How to Extract Text from a Scanned PDF — OCR Guide

A scanned PDF is a photograph of a document. The text you see on screen is just pixels — you can't click on it, search it, copy it, or edit it. OCR (Optical Character Recognition) is the technology that reads those pixels and converts them into real, selectable text. Whether you're dealing with a bank statement, a government letter, an old contract, or a faxed invoice, this guide shows you exactly how to make it searchable — entirely in your browser.

What Is OCR and How Does It Work?

OCR stands for Optical Character Recognition. At its core, it's a machine learning process that analyses the shapes of characters in an image and maps them to the corresponding letters, numbers, and symbols in a character set. Modern OCR engines like Tesseract (which powers Rifix's OCR tool) are trained on millions of document images and can recognise text in dozens of languages, even in documents with mixed fonts or slightly skewed alignment.

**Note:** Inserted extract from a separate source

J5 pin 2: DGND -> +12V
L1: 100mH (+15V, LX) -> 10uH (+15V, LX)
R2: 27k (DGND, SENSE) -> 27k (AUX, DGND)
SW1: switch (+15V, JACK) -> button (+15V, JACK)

When you run OCR on a scanned PDF, the tool adds a hidden text layer behind the visual image. The scan looks identical, but the text is now selectable, searchable, and copyable. The original image quality is preserved — OCR doesn't modify the visible content of the PDF.

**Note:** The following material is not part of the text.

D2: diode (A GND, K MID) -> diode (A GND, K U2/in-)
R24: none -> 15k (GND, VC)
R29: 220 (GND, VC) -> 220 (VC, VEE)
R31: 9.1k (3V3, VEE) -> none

OCR converts scanned images into selectable, searchable text

📌 When You Definitely Need OCR

You need OCR if: you try to select text in the PDF and can't, Ctrl+F (search) returns no results, copying text pastes nothing or gibberish, or the PDF was created by scanning a physical document or fax rather than by exporting from software.

Before You Run OCR — Clean Up the Scan First

OCR accuracy depends heavily on scan quality. A crisp, high-contrast scan of black text on white paper will achieve 98–99% character accuracy. A grey, slightly blurry, or skewed scan might drop to 85–90%, which means one in ten characters is wrong — enough to make the output unreliable for important documents.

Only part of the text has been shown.